With this breakthrough, the market jurisdictions from which foreign businesses have derived revenue via their digital presence in the “cloud” will be able to tax the profits of such companies, irrespective of their physical presence (ie, subsidiaries or permanent establishments) in those jurisdictions, which has been a primary requirement under existing tax treaties and even domestic laws.
However, given that the scope of Pillar One does not only ring-fence digital companies, its application will capture all types of businesses insofar as the revenue, profitability and nexus thresholds are met, excluding some industries such as the extractive industry and regulated financial services.
Applying this rule will thus affect Indonesia’s entire corporate income tax (CIT) regime as regards MNEs. The anticipated effects include additional tax revenue from the reallocation of Amount A, whereby the OECD stated in October 2021 that more than $125 billion of profits will be reallocated to market jurisdictions each year through Pillar One.

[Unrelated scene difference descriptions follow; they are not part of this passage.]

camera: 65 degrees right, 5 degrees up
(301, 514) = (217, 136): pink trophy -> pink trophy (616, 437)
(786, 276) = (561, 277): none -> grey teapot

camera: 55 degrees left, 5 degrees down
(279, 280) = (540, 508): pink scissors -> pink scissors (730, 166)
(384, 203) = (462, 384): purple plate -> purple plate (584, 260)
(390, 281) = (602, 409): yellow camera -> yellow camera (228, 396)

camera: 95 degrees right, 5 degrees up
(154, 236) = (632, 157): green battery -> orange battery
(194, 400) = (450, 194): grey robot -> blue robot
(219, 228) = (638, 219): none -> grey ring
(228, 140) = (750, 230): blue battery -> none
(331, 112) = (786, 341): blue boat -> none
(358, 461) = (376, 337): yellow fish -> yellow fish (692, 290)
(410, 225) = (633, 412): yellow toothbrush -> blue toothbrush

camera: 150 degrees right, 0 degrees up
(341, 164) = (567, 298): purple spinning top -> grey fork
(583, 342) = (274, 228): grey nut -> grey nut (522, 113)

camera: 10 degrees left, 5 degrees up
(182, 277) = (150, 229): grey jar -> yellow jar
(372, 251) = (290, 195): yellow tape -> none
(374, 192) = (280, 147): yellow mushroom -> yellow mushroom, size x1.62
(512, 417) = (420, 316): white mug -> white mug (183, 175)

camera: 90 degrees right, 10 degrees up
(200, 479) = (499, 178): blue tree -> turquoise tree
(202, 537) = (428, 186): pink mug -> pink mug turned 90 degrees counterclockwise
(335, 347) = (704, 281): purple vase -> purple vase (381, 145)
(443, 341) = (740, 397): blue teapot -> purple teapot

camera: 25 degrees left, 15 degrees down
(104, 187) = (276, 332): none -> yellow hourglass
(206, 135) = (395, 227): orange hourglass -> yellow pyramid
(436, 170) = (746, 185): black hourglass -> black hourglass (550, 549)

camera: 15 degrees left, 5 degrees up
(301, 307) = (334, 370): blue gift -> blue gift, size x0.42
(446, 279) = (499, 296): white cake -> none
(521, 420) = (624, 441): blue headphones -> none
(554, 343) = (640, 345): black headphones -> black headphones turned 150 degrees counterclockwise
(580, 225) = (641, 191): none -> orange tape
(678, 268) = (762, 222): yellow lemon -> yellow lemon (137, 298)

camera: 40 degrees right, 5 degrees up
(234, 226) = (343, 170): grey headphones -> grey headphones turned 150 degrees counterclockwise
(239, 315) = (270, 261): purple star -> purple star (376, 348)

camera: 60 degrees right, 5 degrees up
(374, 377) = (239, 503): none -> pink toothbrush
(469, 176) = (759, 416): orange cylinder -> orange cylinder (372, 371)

However, given that the rule’s scope may also cover registered foreign subsidiaries and permanent establishments already paying taxes in Indonesia, if the taxing rights calculated under Amount A results in a lower amount than that of the current domestic regime, it will create forgone revenue. Therefore, the government needs to mitigate both potentials carefully through accurate impact assessments.
In addition, supposing that the administration of Amount A follows the model to be developed under the Pillar One initiative, this will also affect the applicable administrative rules in Indonesia as well as the tax administration system used by the Directorate General of Taxation and taxpayers. Indonesia must tackle any necessary changes or upgrades in tax administration to ensure swift transition in the remaining months.
Another anticipated effect regards the removal of unilateral measures. Prior to the October 2021 consensus, many European jurisdictions tried to capture the potential revenue of nonresident digital businesses by unilaterally enforcing the Digital Services Tax (DST), eg, Austria, France, Italy, Spain and the UK.
However, given that the existing tax treaties do not acknowledge such a measure, the taxes so charged would not be creditable against the payable CIT in the residence jurisdiction of a company and thereby lead to a significant risk of double taxation.
To eradicate this risk, one of the agreed terms of the October 2021 consensus is the removal of all unilateral measures and that no digital service tax or other similar measures may be enacted from October 8, 2021 until December 31, 2023. This is in line with the suspended enforcement of Indonesia’s electronic transactions tax under Law No 2/2020, even though its legal status is now under question after the October 2021 decision upon judicial review.
To conclude, the development of the two-pillar solution is an incredible illustration of international coordination in addressing the global challenges of taxation. It demonstrates massive political and economic compromise among the 140 participating jurisdictions in finding a global taxation model that responds to the challenges of the digital era.
The high expectations and amount of preparatory work that need to be done within the short time that remains will surely create high pressure on the TFDE in pursuing its timely implementation. The challenges are also significant at the domestic level, particularly in terms of risk mitigation, impact assessments and implementation.
Muh Ichwanuddin is a senior transfer pricing analyst at the Indonesian Finance Ministry’s Directorate of International Taxation and a graduate of advanced international tax law at Leiden University. The views expressed are personal.